Once upon a time, the universe was nothing much. Then came what we call a big bang, though it sounded more like a boom, followed by persistent gurgling.

Fast forward through time and space, matter and anti-matter, apes and evolution, until Franklin Roosevelt was President of these United States.

Let's stop in a remote, sunny farm town in eastern Washington, in the 1930s. See that girl over there, the brunette? She doesn't know it, but she's going to be my mother.

The boy who'd be my father lived with his mother, my eventual Grandma Holland, in a mildly squalid apartment in Montana's 14th largest city, two states away and two years ahead of Mom.

All sorts of things must've happened to my parents when they were kids, but when they told it, what came next was: Dad finished high school, and came to Seattle to attend college. When Mom came, they met when she walked into the registrar's office, where Dad was working part-time.

I once asked Dad if he'd worked at the registrar's desk to pick up girls, but he didn't laugh. He'd worked there to pay his tuition, he said, and he met my mother that morning because it was God's will.

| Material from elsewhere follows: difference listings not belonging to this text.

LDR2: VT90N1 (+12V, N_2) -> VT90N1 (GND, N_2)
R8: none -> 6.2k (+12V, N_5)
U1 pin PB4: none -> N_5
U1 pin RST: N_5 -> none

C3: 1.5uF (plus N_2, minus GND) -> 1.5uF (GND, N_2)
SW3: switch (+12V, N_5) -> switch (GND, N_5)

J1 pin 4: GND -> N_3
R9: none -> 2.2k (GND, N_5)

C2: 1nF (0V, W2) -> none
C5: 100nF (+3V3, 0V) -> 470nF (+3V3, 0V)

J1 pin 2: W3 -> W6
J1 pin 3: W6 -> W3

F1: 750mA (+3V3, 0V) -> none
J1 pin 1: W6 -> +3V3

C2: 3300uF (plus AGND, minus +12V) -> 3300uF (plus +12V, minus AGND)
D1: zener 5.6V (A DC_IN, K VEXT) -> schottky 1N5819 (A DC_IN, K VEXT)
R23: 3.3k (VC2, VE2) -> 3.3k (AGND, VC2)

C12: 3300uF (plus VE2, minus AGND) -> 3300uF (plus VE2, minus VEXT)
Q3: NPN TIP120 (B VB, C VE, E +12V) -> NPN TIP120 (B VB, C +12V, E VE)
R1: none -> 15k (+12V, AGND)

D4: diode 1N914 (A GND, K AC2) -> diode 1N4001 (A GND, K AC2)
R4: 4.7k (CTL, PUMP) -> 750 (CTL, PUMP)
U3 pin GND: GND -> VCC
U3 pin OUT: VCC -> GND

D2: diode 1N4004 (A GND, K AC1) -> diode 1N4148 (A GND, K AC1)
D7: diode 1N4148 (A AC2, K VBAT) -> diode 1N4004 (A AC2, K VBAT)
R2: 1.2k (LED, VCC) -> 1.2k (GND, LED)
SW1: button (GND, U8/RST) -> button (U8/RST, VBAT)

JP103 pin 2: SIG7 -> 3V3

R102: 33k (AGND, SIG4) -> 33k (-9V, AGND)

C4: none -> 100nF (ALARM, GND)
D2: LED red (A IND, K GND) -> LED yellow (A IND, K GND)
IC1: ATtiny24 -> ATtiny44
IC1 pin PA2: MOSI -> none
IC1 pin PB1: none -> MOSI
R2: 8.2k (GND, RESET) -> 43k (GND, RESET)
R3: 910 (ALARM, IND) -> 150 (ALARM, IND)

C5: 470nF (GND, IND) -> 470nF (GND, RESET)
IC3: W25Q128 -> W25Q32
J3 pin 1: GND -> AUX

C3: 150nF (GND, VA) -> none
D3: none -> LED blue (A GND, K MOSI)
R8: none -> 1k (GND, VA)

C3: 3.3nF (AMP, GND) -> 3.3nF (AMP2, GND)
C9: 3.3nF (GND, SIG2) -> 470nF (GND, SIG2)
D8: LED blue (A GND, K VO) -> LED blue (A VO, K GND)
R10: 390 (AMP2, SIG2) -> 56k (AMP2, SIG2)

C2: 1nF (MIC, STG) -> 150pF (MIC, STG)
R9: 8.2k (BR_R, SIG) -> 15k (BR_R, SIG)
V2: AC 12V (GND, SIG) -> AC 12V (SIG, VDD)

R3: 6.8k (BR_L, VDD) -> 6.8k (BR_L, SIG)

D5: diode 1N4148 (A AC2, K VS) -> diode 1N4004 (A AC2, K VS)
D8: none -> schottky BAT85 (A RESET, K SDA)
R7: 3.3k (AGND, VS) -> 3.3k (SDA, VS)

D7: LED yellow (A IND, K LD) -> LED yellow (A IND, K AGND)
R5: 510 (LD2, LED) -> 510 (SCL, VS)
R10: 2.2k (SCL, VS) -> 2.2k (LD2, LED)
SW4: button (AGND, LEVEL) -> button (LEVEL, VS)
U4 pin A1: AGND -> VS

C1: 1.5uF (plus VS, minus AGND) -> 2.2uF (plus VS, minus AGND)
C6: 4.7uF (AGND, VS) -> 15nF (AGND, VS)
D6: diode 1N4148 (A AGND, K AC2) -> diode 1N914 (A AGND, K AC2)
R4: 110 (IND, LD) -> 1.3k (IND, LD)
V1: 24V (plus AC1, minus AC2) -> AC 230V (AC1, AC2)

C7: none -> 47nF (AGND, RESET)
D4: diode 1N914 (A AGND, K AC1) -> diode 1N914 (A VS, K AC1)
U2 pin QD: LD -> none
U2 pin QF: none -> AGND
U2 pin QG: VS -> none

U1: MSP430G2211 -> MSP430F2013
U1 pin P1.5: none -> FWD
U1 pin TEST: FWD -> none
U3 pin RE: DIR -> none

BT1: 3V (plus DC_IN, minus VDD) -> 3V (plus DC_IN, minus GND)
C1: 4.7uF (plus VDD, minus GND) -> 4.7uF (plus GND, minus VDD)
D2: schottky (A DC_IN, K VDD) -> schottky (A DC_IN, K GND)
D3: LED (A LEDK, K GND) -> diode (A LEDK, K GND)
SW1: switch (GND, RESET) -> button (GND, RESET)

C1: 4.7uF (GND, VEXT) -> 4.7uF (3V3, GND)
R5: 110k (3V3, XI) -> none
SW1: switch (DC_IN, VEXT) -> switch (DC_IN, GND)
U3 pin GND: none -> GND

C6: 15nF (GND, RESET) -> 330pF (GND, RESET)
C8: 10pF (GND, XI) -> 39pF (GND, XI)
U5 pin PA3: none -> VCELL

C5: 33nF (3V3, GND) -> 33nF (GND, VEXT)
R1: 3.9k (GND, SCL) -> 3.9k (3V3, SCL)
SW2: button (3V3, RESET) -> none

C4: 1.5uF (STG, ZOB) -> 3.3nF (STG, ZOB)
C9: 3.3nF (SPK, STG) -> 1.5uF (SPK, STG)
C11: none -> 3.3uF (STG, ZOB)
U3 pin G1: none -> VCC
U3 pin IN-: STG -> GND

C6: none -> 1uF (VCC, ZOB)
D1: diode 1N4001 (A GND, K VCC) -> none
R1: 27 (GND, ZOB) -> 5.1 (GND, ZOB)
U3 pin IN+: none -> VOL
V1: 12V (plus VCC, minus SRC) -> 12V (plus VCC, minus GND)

My parents were always been big fans of God. There should've been a 'God' pennant on our living room wall, but — sorry, I'm getting decades ahead of the story.

Mom was 17. Dad was 19. They'd each been on malt shoppe and movie dates, but neither had seriously dated anyone. By that afternoon they were holding hands, and within a week they were going steady. They married two years later, or, as Mom always said, she got her 'MRS degree', and quit college.

Dad was a chemist, Mom a housewife, and they became parents five times over — two the old-fashioned way, and three by adoption. Then came another big bang, and — pleased to meet ya — an accidental sixth child, who grew up odd and is writing this now.

♦ ♦ ♦

Why so odd? Who knows — nobody can explain why they're the way they are, but there were undoubtedly non-Disney moments when I was a tot. Grandma Holland lived in our house, and Mom and Dad didn't know that Grandma beat the youngins whenever she was the babysitter.

Also, all of my older siblings have confessed that, when I was in the crib and later toddling around, they played with me as a plaything more than a baby brother.

Or, who knows, maybe I fell down a flight of stairs and it jiggled my head wrong.

Whatever the cause, I have always preferred to be alone, and suffered varying degrees of nervousness or terror around other people.

Alone means I'm safe, in control, and can do what I want. Not being alone is unsafe, everything's out of control, and maybe I'm trying to fit in but more likely I'm in the corner, pretending to be alone.

♦ ♦ ♦

When Mom told me I'd soon be going to kindergarten, I spent the next month trying to talk her out of it. I wanted to stay home, alone.

"You'll learn to love school," she said. It was one of millions of argument lost to my mother, so on an autumn morning in nineteen-sixty-something she dragged me into a Christian schoolhouse, for my first session of all-day kindergarten.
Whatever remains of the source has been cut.